In step 352, virtual volume layer 110-1 writes the data into the new LD data page at an offset identified by the block offset of the virtual volume block address. Specifically, virtual volume layer 110-1 identifies the block by a logical disk ID and an offset from the start of the logical disk. The offset from the start of the logical disk is determined from the sum of (1) the offset of the LD region from the starting address of the logical disk, (2) the offset of the LD data page from the starting address of the LD region, and (3) the block offset of the data block from the starting address of the LD data page. Step 352 is followed by step 354.

In step 354, virtual volume 110-1 returns a “pass” status to the host and ends method 300.

FIG. 5 illustrates a method 500 for system manager 104 to respond to the event from a virtual volume layer (e.g., virtual volume layer 110-1) in one embodiment.

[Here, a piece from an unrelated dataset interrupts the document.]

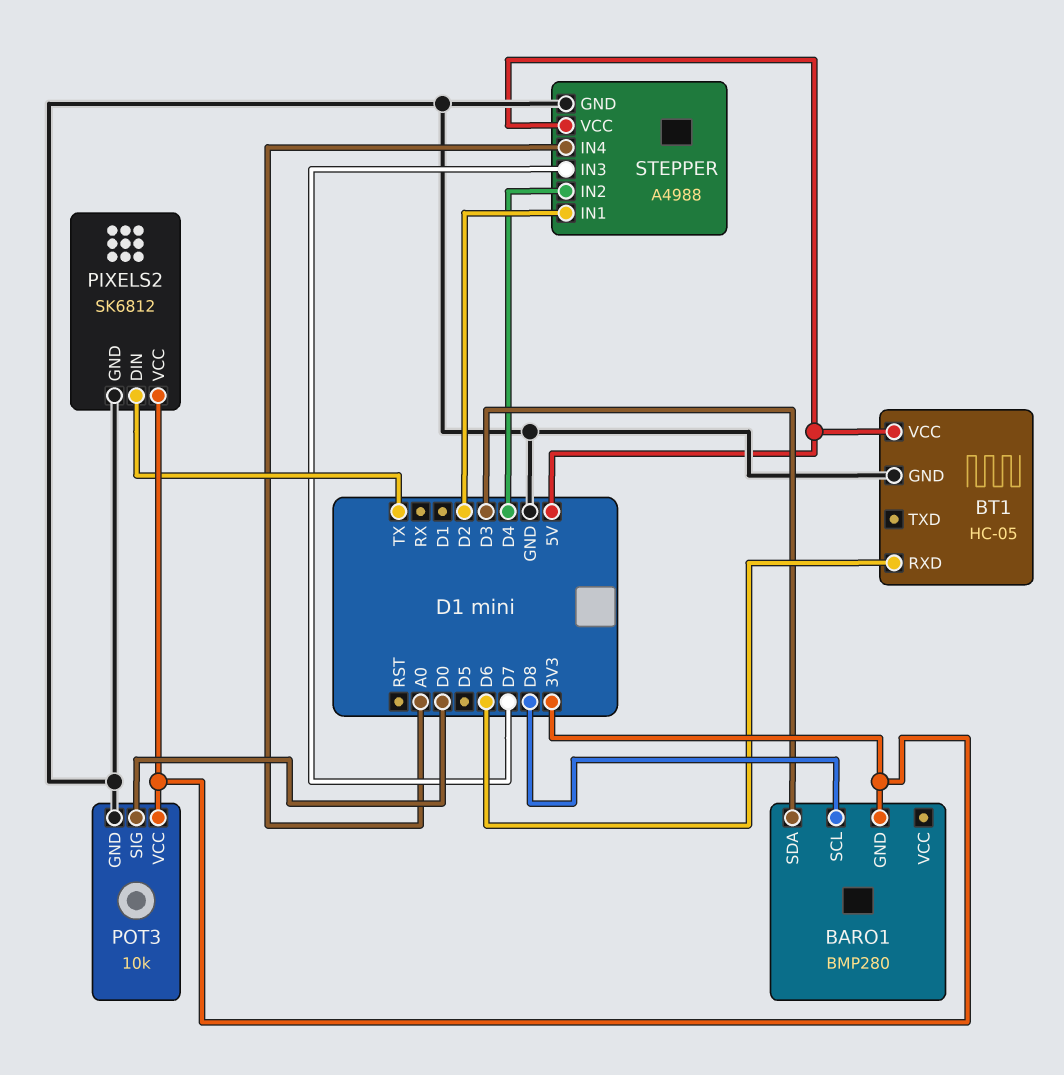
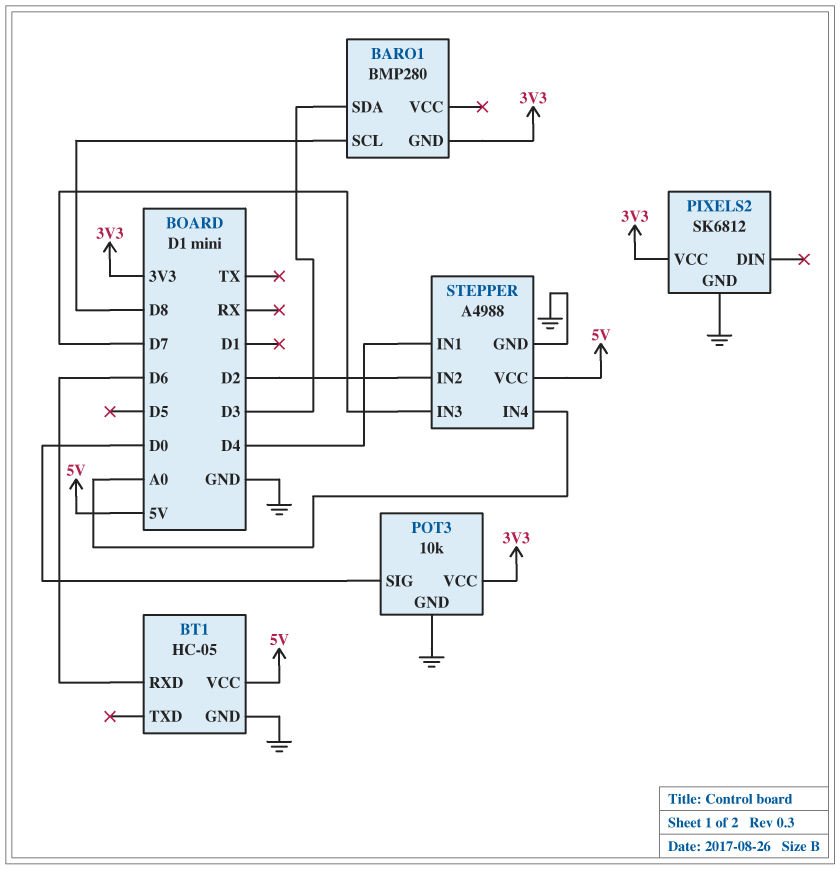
PIXELS2 pin DIN: TX -> none
STEPPER pin IN1: D2 -> D4
STEPPER pin IN2: D4 -> D2

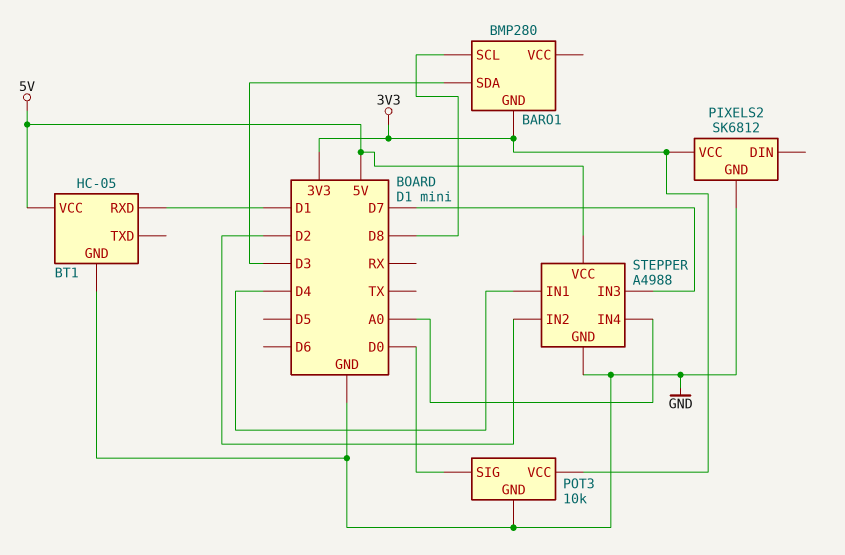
BT1 pin RXD: D6 -> D1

In step 502, system manager 104 validates the virtual volume ID and retrieves a data allocation control structure (DC) for the virtual volume identified by the virtual volume ID. DC, also known common provisioning group (CPG), is a part of system manager 104 that sets the maximum physical allocation for each virtual volume, the maximum physical allocation of all the virtual volumes owned (i.e., controlled) by the DC, and warning points for the physical allocation of each virtual volume and the DC itself. DC also sets the RAID characteristics of the logical disks and the set of nodes in a cluster from which the physical disk drive chunklets are allocated when creating additional logical disks.

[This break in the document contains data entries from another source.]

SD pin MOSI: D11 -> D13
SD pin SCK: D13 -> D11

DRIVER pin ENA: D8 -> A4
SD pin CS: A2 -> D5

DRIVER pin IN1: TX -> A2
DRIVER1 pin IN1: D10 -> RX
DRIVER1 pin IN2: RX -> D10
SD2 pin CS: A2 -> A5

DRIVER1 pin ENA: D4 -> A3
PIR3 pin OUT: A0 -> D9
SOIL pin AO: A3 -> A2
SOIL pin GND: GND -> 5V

In step 504, system manager 104 determines if the physical allocation of the identified virtual volume (e.g., virtual volume 208) is over the maximum physical allocation specified by the DC. The maximum physical allocation can have a default value or be set by the user. If the size of the virtual volume is over the maximum physical allocation, step 504 is followed by step 528. If not, step 504 is followed by step 508.

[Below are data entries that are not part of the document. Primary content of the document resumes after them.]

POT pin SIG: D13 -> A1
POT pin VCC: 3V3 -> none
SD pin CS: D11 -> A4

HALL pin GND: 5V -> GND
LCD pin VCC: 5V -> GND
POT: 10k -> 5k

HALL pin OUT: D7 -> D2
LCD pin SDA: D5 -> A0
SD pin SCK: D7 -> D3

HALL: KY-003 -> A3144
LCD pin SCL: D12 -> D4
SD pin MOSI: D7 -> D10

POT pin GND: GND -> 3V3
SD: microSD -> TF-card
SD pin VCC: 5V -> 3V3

In step 508, system manager 104 determines if one or more LD regions are available in existing logical disks (e.g., logical disk 207). If one or more LD regions are available, step 508 is followed by step 514. If not, step 508 is followed by step 510.

In step 510, system manager 104 determines if the total physical allocation of the virtual volumes owned by the DC is over the maximum physical allocation specified by the DC. If the size of the DC is over the maximum physical allocation, step 510 is followed by step 528. If not, step 510 is followed by step 512.

In step 512, system manager 104 instructs logical disk layer 112-1 to create one or more new logical disks from chunklets in the physical disks. Step 512 is followed by step 513A.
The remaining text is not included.